Please note that this message will contain a full copy of the comment
thread, including the initial issue submission, for this request, not just
the latest update.
Category: framework
Group: 2.4.5
Status: Open
Resolution: None
Priority: 5
Private: No
Submitted By: Morten Mertner (mnmr)
Assigned to: Nobody/Anonymous (nobody)
Summary: Unexpected result from AreEqual/ANE for encoded strings

Initial Comment:
I would expect the following test to pass, however, it does not.

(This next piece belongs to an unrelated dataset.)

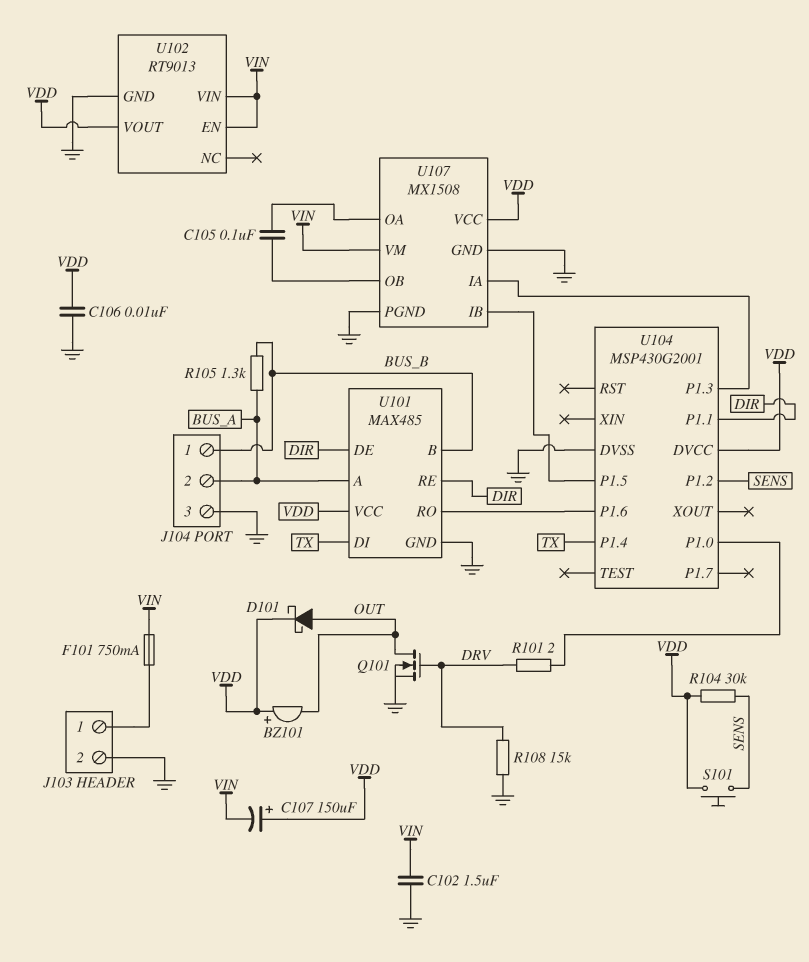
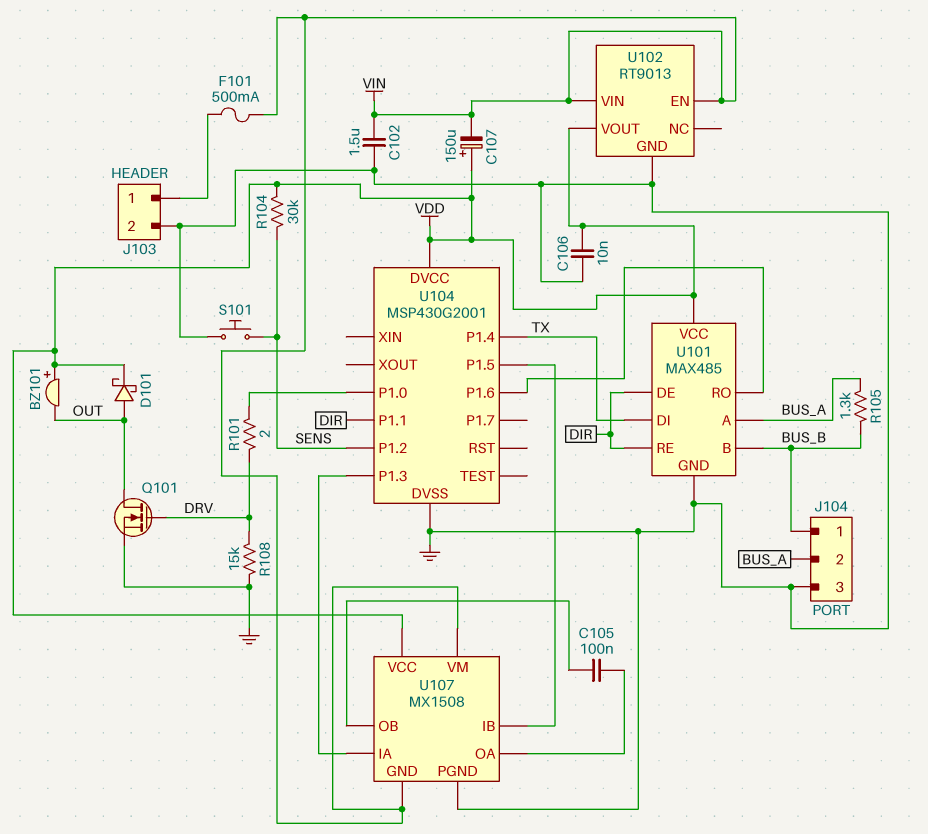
F101: 750mA (J103/1, VIN) -> 500mA (J103/1, VIN)
S101: button (SENS, VDD) -> button (GND, SENS)
U107 pin GND: GND -> VIN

The strings do show up as different in the debugger (obviously, since
they're encoded differently) and the built-in == operator correctly returns
false when comparing the two variables.

[Test]
public void Simple()
{
string input = "Hello World";
byte[] data = Encoding.UTF32.GetBytes( input );
string garbage = Encoding.UTF8.GetString( data );
Assert.AreNotEqual( input, garbage );
}


----------------------------------------------------------------------

You can respond by visiting:
https://sourceforge.net/tracker/?func=detail&atid=110749&aid=1923458&group_i
d=10749



-------------------------------------------------------------------------
This SF.net email is sponsored by: Microsoft
Defy all challenges. Microsoft(R) Visual Studio 2008.
http://clk.atdmt.com/MRT/go/vse0120000070mrt/direct/01/
Kelly Anderson
2008-03-24 17:38:21 UTC
Permalink
On Sun, Mar 23, 2008 at 12:11 PM, Charlie Poole
Post by Charlie Poole
Hi All,
I'm forwarding this bug to the list for discussion. You can comment here or
on the bug.
The gist of it is that Assert.AreEqual on strings uses string.Compare and
can find two strings equal even if they use different encodings. This makes
sense to me but it isn't how string.Equals or operator == work.
Your thoughts?
If you compare an int to a double with AreEqual, doesn't it convert
and then test for equivalancy? Seems like the same deal here to me.
NUnit by default returns equivalence, if through a very simple
transformation, they have the same values.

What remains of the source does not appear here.